“No.” I try to think of how to describe flambé to him. When nothing comes to me, I say, “Alcohol makes fire in a hot pan. It’s lighting food on fire.”
“Babe, you get my dick hard when you talk about fire and food in the same sentence.” He clears his throat and blows out a shuddered breath. I eye my closed bedroom door and scrunch my face up at what I’m about to do.
“Is your dick hard now?” I ask, stuttering through the entire sentence. God, I sound like a freaking moron.
I’m not the only one who wasn’t expecting me to be this forward. “It is now,” he says. “Good thing I got a few minutes.”
“Aren’t you outside?” I ask. He can’t possibly be… considering… that… outdoors.
There’s rustling on the other end, and a doorbell chimes in the background. His stomping echoes in the phone, and then a door creaks open and shuts closed. When I hear the lock slide into place, I almost giggle.
“Can you touch yourself for me?” I ask.

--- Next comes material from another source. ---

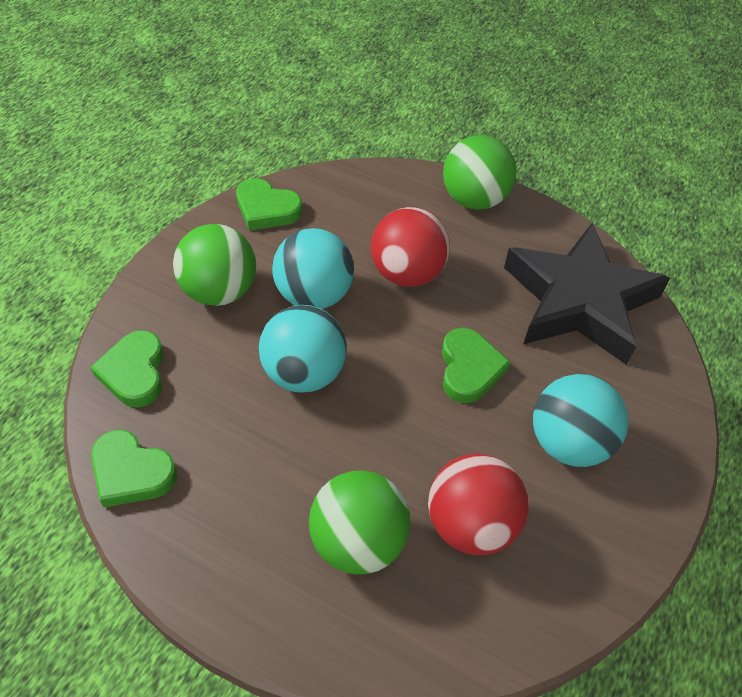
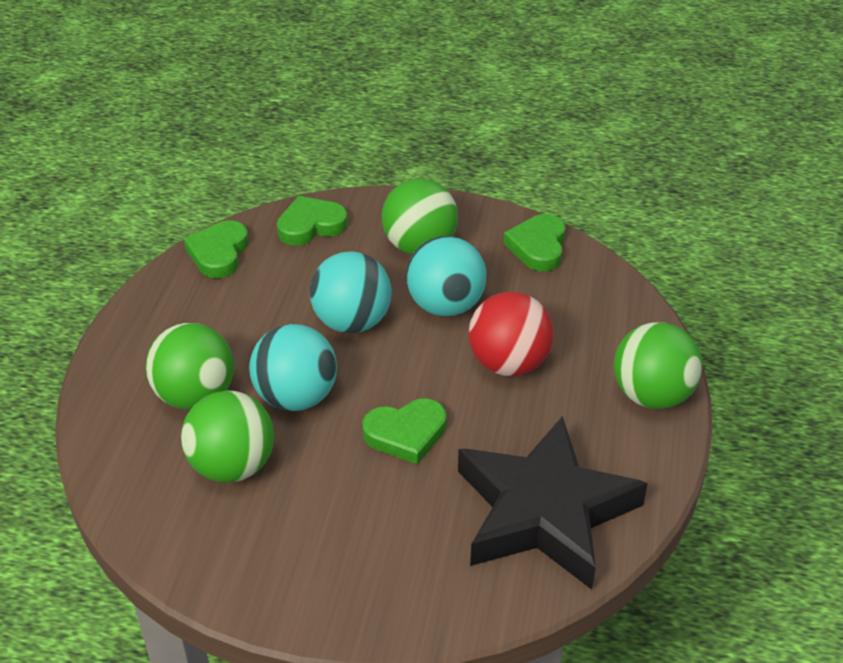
camera: 75 degrees right, 10 degrees down
(471, 523) = (232, 466): red ball -> green ball
(568, 442) = (346, 526): turquoise ball -> turquoise ball (296, 397)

Yeah, it’s official. I have no fucking clue what I’m doing, but I’m not hearing any complaints so I go with it. I think he might be at the new coffee shop in town… in the bathroom… about to touch himself. I shouldn’t encourage this kind of behavior, but he’s going to do it anyway. Dad did say to make my boy happy.
His breathing escalates as he slides his zipper down and frees himself. At least, that’s what he tells me he’s doing. He tells me he’s stroking himself,
“I don’t know what you want me to say,” I confess.
“Just talk,” he says. “I want to hear your voice. Tell me how you make a flambé or whatever it is.” I giggle happily at his difficulty at understanding the meaning of flambé. “I fucking love that sound. Do it again.”
So I tell him, through giggles, how to flambé a dish. Trying to sound sexy, I note the heat of the fire and the wetness of the alcohol before it burns. I search for any aspect of the process that could help him along, but I’m pretty miserable at it, to be honest.
Finally, I give up trying to be sexy when I’m not. “I love you, baby, and I wish I were there with you right now.”
He grunts on the other end of the phone, then gasps and sucks in a frantic breath. I wait until he’s back with me, sounding breathless and pleased and obviously worn out judging from the series of yawns that escape him. Being able to give him this and to hear him pleasure himself is enticing. But I can’t do anything with my dad in this house—it’s bad enough what we just did—so I try to block out the telltale throbbing at the apex of my thighs and my heated skin. Jeremy and I have only been together a few times, and in a lot of ways, it feels like our relationship can’t stay on course like normal adult relationships do.
“I love you,” he says. He yawns again despite the early hour. “Sorry.”
“Long day?”
“Long year,” he says, I think referencing my absence in combination with all the club’s shit.
And here it is, the topic he never wants to talk about. The toll the club takes on him with the Mancuso situation, and the devastation that’s followed is painful. It hurts me to even think about what we’ve lost, but Jeremy actually lives through it every day. He’s been there through almost all of it, and I know it must weigh on his heart that things are going this direction. It’s just getting more violent and scarier every time he gives me an update. I worry for him so much sometimes that I curl into a ball on the floor and sob for fear that the next call I’ll get will be my dad telling me he’s gone.
“I’m sorry, baby. I wish I could make it all less painful,” I say in absence of anything more helpful. “I know you don’t want me to have to deal with all that shit, but I want you to talk to me about it. You need to talk about it so you can move forward and get the shit done you need to so we can have our always.”
And he does.
I listen while he talks and tells me things I didn’t know, and this time when he asks if I’m still his girl, I say, “Always,” and I know it’s the truth.
Just as I hang up the phone, Dad knocks and, as always, walks in without notice. He notices my fallen shoulders and sorrowful eyes. He blows out a breath and says, “You talk to him?”
“Yeah.” I give him a small smile. “I just miss him. I still feel that crushing thing when I think about how long it’s going to be until I’m going to see him again.”
“Christ, you’re fucking dramatic.” With a huff, I eye the black throw pillow beside me and chuck it at his head. He doesn’t bother with batting it away and lets it bounce off his head. With a raised eyebrow, he says, “If you’re done throwing shit, I want to show you something I brought for you.”
“If you’re done being insensitive, I’d like to see it,” I say and stand from my bed.